DATA SUPPLIED:

··········

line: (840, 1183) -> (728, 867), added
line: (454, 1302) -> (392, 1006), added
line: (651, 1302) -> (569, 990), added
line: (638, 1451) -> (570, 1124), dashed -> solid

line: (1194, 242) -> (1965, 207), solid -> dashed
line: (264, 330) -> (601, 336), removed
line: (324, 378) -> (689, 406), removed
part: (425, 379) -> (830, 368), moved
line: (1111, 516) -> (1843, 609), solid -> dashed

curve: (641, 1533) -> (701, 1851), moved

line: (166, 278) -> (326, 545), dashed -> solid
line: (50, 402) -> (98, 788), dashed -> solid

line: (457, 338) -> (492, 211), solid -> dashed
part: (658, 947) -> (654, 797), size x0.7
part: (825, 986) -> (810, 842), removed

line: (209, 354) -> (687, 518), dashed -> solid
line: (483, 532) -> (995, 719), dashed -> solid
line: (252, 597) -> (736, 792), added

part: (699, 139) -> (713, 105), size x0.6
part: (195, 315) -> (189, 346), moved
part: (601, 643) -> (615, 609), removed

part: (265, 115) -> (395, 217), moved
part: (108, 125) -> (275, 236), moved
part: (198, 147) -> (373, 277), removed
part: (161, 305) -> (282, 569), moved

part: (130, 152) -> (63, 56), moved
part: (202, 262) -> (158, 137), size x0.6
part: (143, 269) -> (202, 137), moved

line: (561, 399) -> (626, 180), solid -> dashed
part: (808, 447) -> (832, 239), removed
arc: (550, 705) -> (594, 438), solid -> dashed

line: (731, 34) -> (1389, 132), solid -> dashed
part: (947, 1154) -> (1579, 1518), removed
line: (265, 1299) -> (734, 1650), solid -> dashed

··········

WHAT THE EXERCISE ASKS: All of the data above should be transcribed exactly.

EXERCISE OUTPUT:
line: (840, 1183) -> (728, 867), added
line: (454, 1302) -> (392, 1006), added
line: (651, 1302) -> (569, 990), added
line: (638, 1451) -> (570, 1124), dashed -> solid

line: (1194, 242) -> (1965, 207), solid -> dashed
line: (264, 330) -> (601, 336), removed
line: (324, 378) -> (689, 406), removed
part: (425, 379) -> (830, 368), moved
line: (1111, 516) -> (1843, 609), solid -> dashed

curve: (641, 1533) -> (701, 1851), moved

line: (166, 278) -> (326, 545), dashed -> solid
line: (50, 402) -> (98, 788), dashed -> solid

line: (457, 338) -> (492, 211), solid -> dashed
part: (658, 947) -> (654, 797), size x0.7
part: (825, 986) -> (810, 842), removed

line: (209, 354) -> (687, 518), dashed -> solid
line: (483, 532) -> (995, 719), dashed -> solid
line: (252, 597) -> (736, 792), added

part: (699, 139) -> (713, 105), size x0.6
part: (195, 315) -> (189, 346), moved
part: (601, 643) -> (615, 609), removed

part: (265, 115) -> (395, 217), moved
part: (108, 125) -> (275, 236), moved
part: (198, 147) -> (373, 277), removed
part: (161, 305) -> (282, 569), moved

part: (130, 152) -> (63, 56), moved
part: (202, 262) -> (158, 137), size x0.6
part: (143, 269) -> (202, 137), moved

line: (561, 399) -> (626, 180), solid -> dashed
part: (808, 447) -> (832, 239), removed
arc: (550, 705) -> (594, 438), solid -> dashed

line: (731, 34) -> (1389, 132), solid -> dashed
part: (947, 1154) -> (1579, 1518), removed
line: (265, 1299) -> (734, 1650), solid -> dashed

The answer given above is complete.